There's enough energy in your fingertip to save a bundle on wiring.

That's the premise behind the Airwave lighting controls from Ledalite Architectural Products. The subsidiary of Royal Philips Electronics says its new light switches can capture the energy of being pressed to send wireless signals to turn lights on and off. Hold the switch down, and it will dim lights.

By slapping the switches (now available only with an order with Ledalite lights) onto any available surface, builders can save the hassle of tearing open walls to string new wiring for lighting retrofits, or up to 30 percent of the copper wiring normally required for a new facility, the company says.

And to save energy automatically, Ledalight has separate wall-mounted light sensors that can capture energy with tiny photovoltaic cells and sense how much sunlight is in a room to dim or turn off lights accordingly. 

Both devices use technology from EnOcean, a German company that specializes in energy harvesting – capturing power from the environment. Its kinetic energy capturing technology is also being used by Verve Living Systems, which demonstrated its own wireless light switch at the West Coast Green building show in September. (For video of how the switches work, click here). 

EnOcean, a Siemens spinoff, has also developed ways to capture energy from heat differentials, for example, between a hot pipe and the cold outside air. It's one of several companies working on applying energy harvesting technologies and wireless communications to a variety of products aimed at markets from the military to households (see Tiny Batteries Get Better). 

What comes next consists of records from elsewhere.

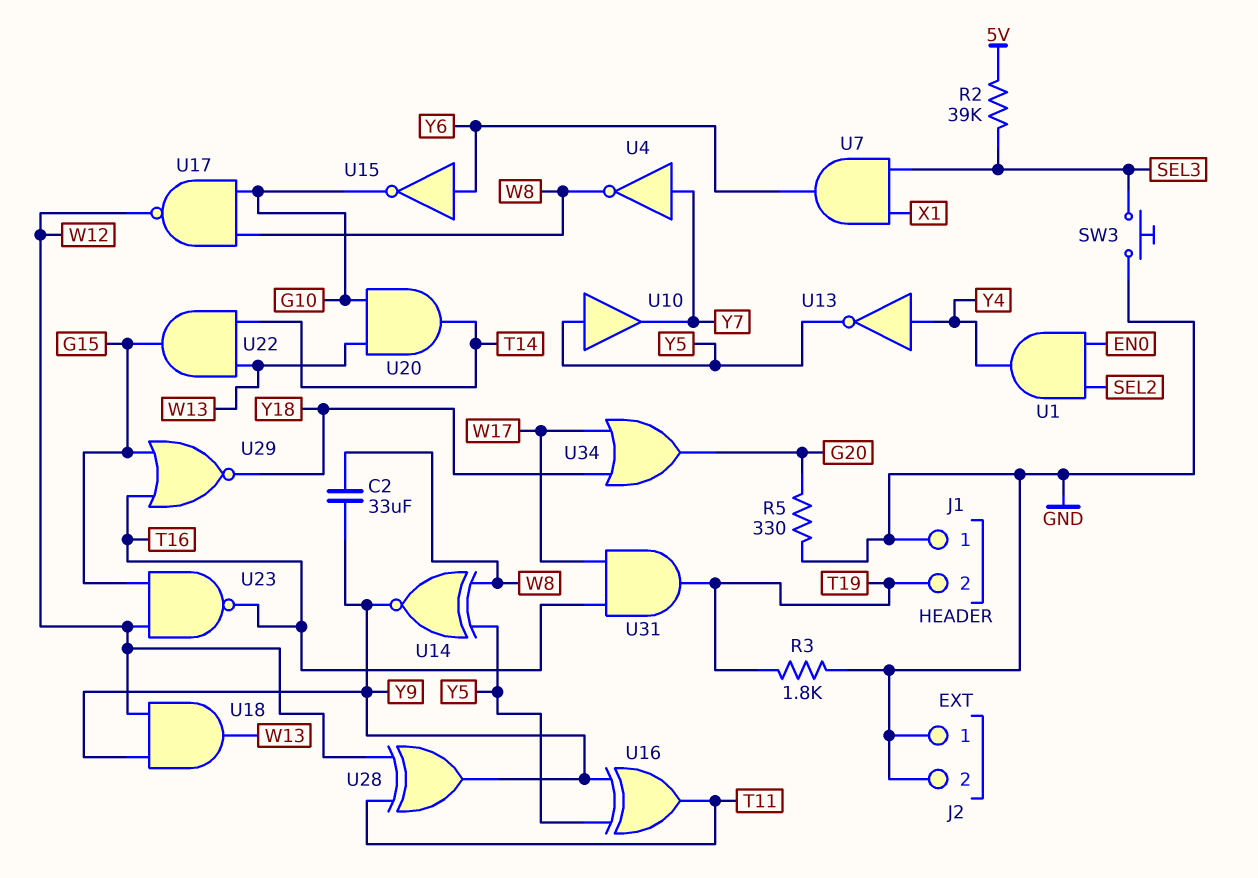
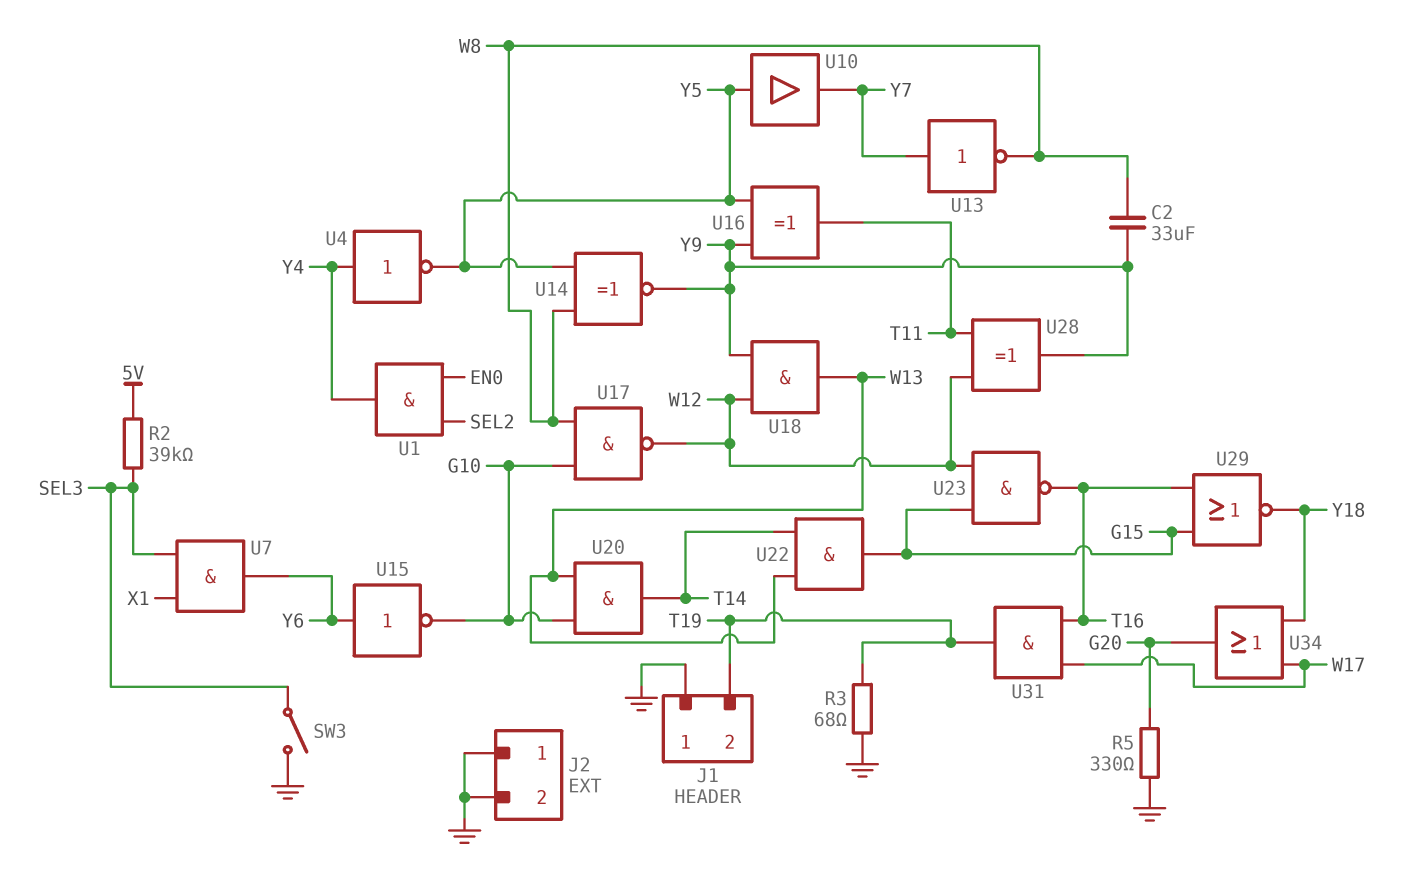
R3: 1.8k (GND, T19) -> 68 (GND, T19)
SW3: button (GND, SEL3) -> switch (GND, SEL3)
U4: NOT (in Y7, out W8) -> NOT (in Y4, out Y5)
U13: NOT (in Y4, out Y5) -> NOT (in Y7, out W8)

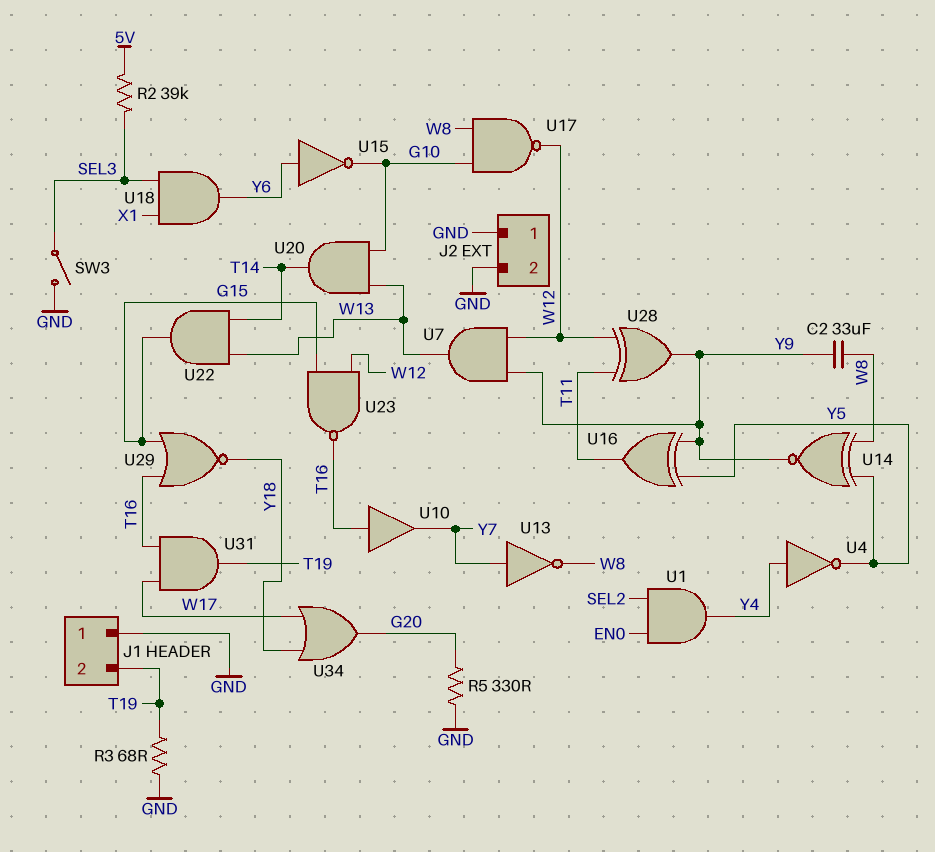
U7: AND (in SEL3, in X1, out Y6) -> AND (in W12, in Y9, out W13)
U10: buffer (in Y5, out Y7) -> buffer (in T16, out Y7)
U18: AND (in W12, in Y9, out W13) -> AND (in SEL3, in X1, out Y6)

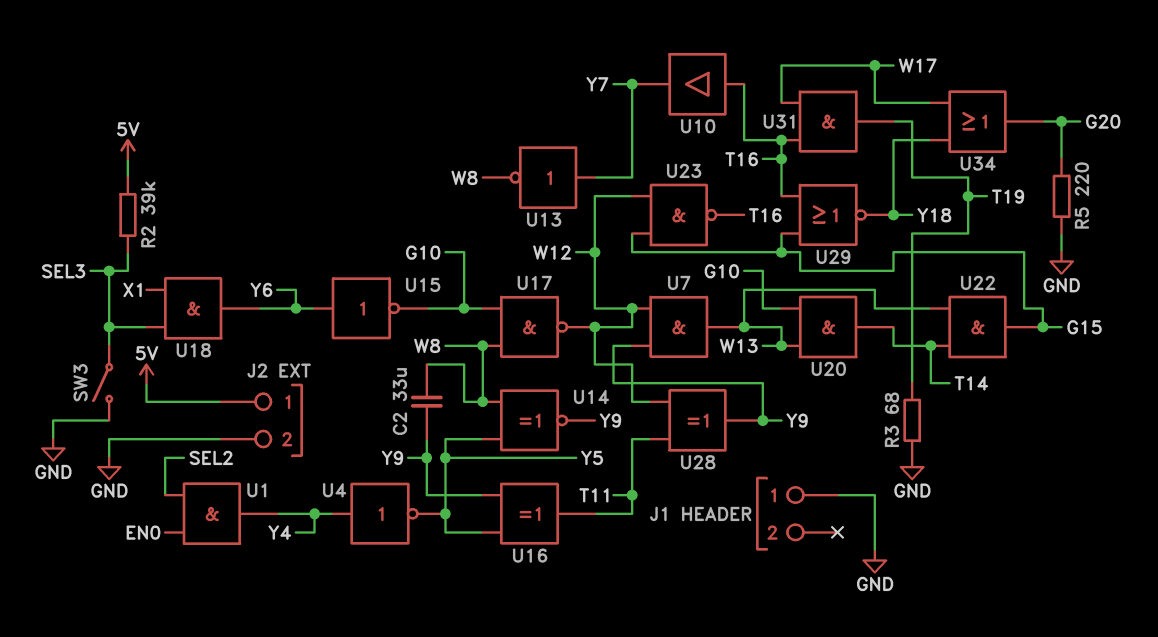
J1 pin 2: T19 -> none
J2 pin 1: GND -> 5V
R5: 330 (G20, GND) -> 220 (G20, GND)

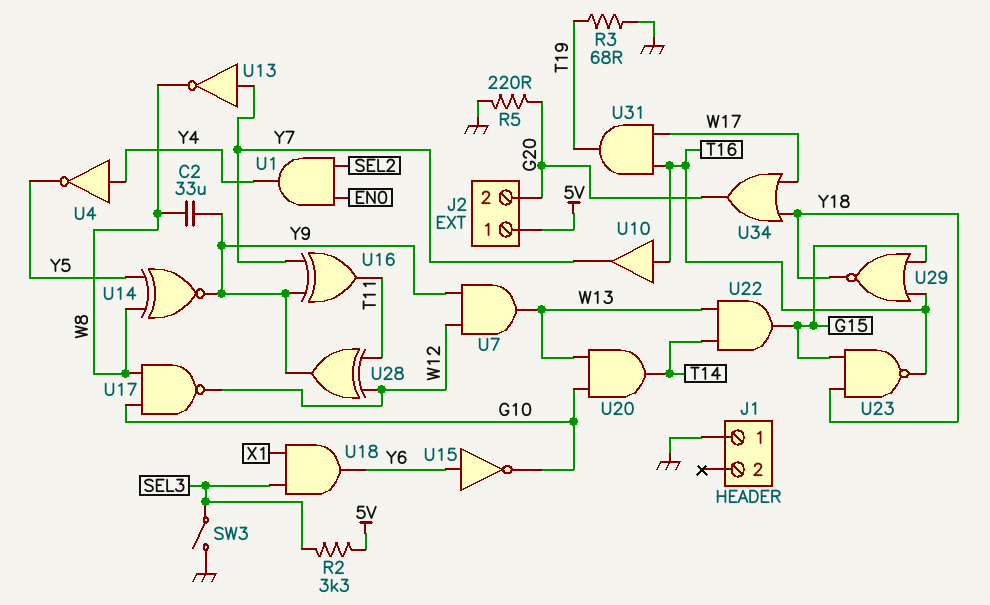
J2 pin 2: GND -> G20
R2: 39k (5V, SEL3) -> 3.3k (5V, SEL3)
U16: XOR (in Y5, in Y9, out T11) -> XOR (in Y7, in Y9, out T11)
U23: NAND (in G15, in W12, out T16) -> NAND (in G15, in Y18, out T16)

Hampton, Va.-based AdaptivEnergy, for example, makes devices that harvest energy from vibrations. Pittsburgh-based PowerCast makes devices that capture energy from radio waves – something Intel also is working on  (see Intel's Power Play: Charging Gizmos in the Air). 

But as far as contractor-friendly systems, Ledalite is the first lighting company to come out with a system that integrates wireless battery-free light switches and sensors with the transceivers that control lights, said Lance Howitt, the company's marketing manager. 

The switches cost about $80 and the light sensors cost about $150 each, he said. As far as how those costs would compare to a traditional, wall-mounted and wired switch, that all depends on the size of the job and the complications involved with wiring it, versus going wireless, he said. 

As for the environmental benefit of using less wiring – and the efficiency benefits of saving power by using light sensors to dim lights – that's up to the building owners to measure.

But Wednesday's news of Acuity Brands Lighting's $205 million purchase of Sensor Switch – which makes motion-detecting sensors to switch lights on and off – would indicate that energy saving technologies are high on the list of priorities for lighting manufacturers. 

And based on the interest Philips and other lighting giants have shown in startups promising more energy efficient lighting systems, it would appear that making more efficient lights – which consume about a fifth of the electricity in the United States – will be a growth business (see Lighting the Way to Efficiency).